RICH VERSION TIRAMISU
- To make a richer version of Tiramisu leave out the egg whites – use only the yolks. The preparation is the same as above but no folding of whites required.
- This version may require a little more than two hours in the fridge to allow more time for the cream to soak in.
FRESH SUMMER PINEAPPLE TIRAMISU
- Some good Italian friends of mine made me a pineapple tiramisu and it was amazingly fresh and a great alterative summer desert.
- No coffee required. Instead mix the pineapple juice with the liquor and soak the Savoiardi in this.
- Instead of the chocolate and cocoa layers there are layers of pineapple fruit on top of the savoiardi then the layers of the cream.
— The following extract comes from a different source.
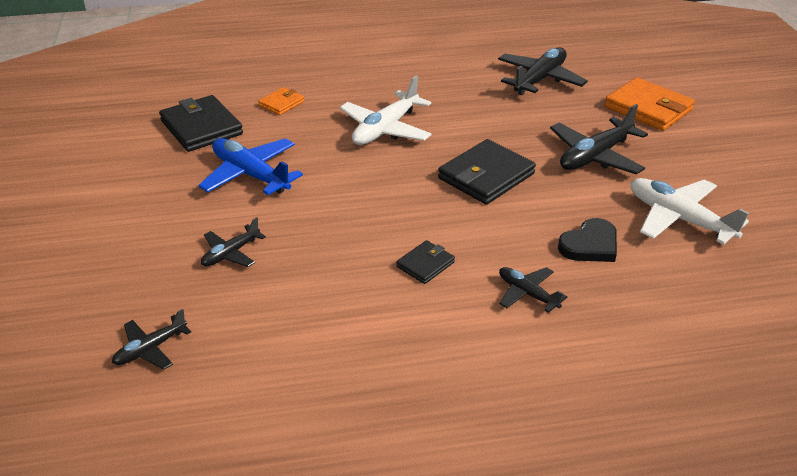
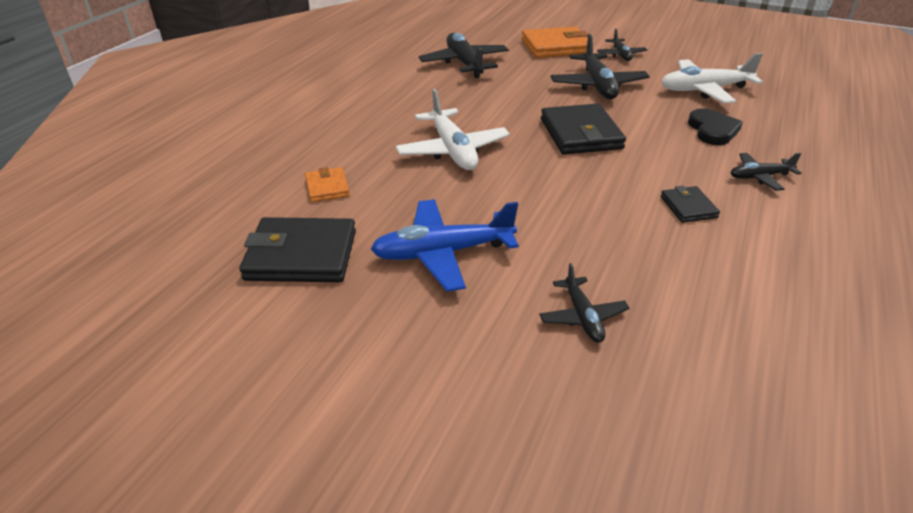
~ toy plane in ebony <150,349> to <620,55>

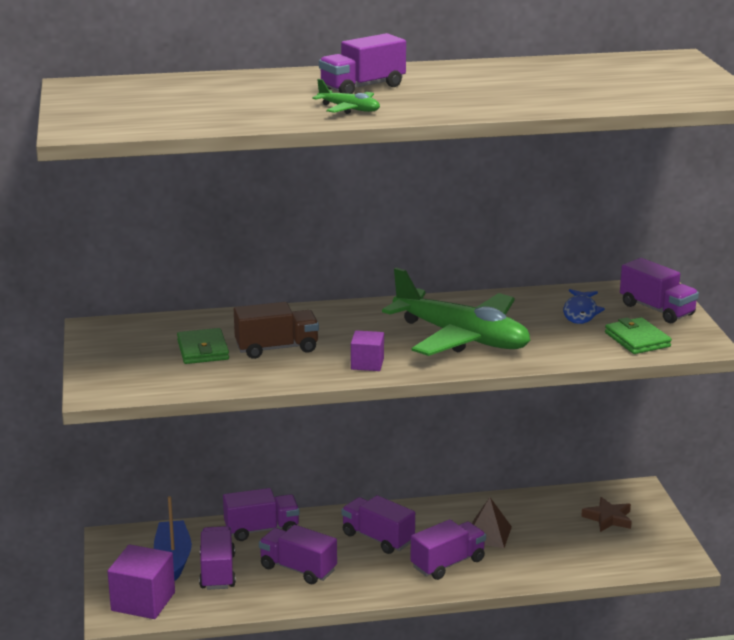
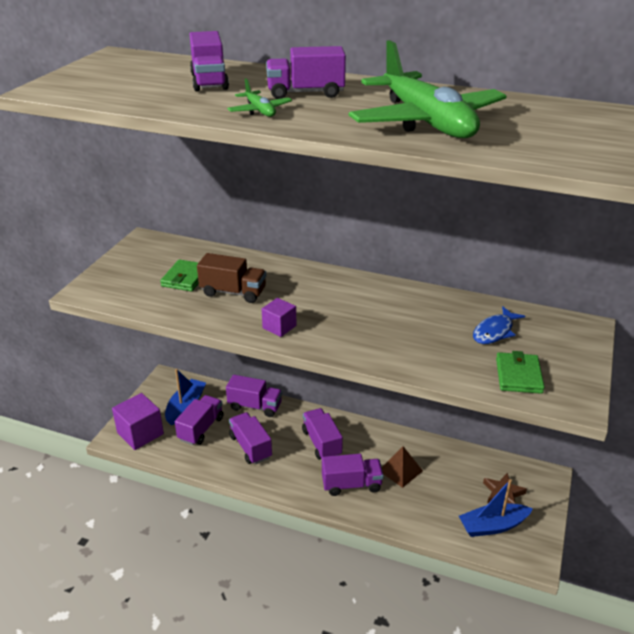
~ toy plane in green <461,338> to <426,122>
~ truck in violet <657,310> to <209,81>
+ boat in blue <493,526>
Try one or all of these – they’re delicious!
The history behind the Crostata is unclear with some saying it was a gift from grateful habitants of Napoli to a pagan goddess of the sea in pre-Christian times, created from ingredients that symbolised strength and richness (flour), rejuvenation of life (eggs) and the sweetness of the siren’s song (sugar). Other legends place the Crostata as an Easter tradition; the cake that finally brought a smile to the face of the Queen of Austria when Ferdinando II di Borboni was king – he declared it as an Easter dessert to guarantee his wife’s smile at least once a year; or a symbol of the resurrection of Christ created in the ancient convent of San Gregorio Armeno.
In any case it became a popular dessert to exchange among friends at Easter and as such over time different versions were created as each person wanted to make their gift slightly different. Now you will often see it on menus all year round and especially at events such as harvest festivals and Easter of course.
350/4oog Plain Flour
1 teaspoon grated lemon rind
1 Tablespoon Baking Powder
One small cup Vermouth
- Beat/whisk the eggs with the sugar. Add the butter and mix well into a creamy consistency. Add the flour and the baking powder a little at time, mixing well. Add the lemon rind and vermouth.
- Once you have a smooth dough set aside a quarter of it then roll the remainder to form the base of the Crostata. Put into a baking tin/flan case – round or square as you please.
- Spread a generous amount of marmalade across the whole of the dough base.
- With the set aside dough roll then flatten strips and place across the top of the marmalade to make a lattice pattern.
- Cook at 180°C/350°F for 20/25minutes until the lattice is golden brown.
- Serve warm or cold as preferred with cream or ice cream.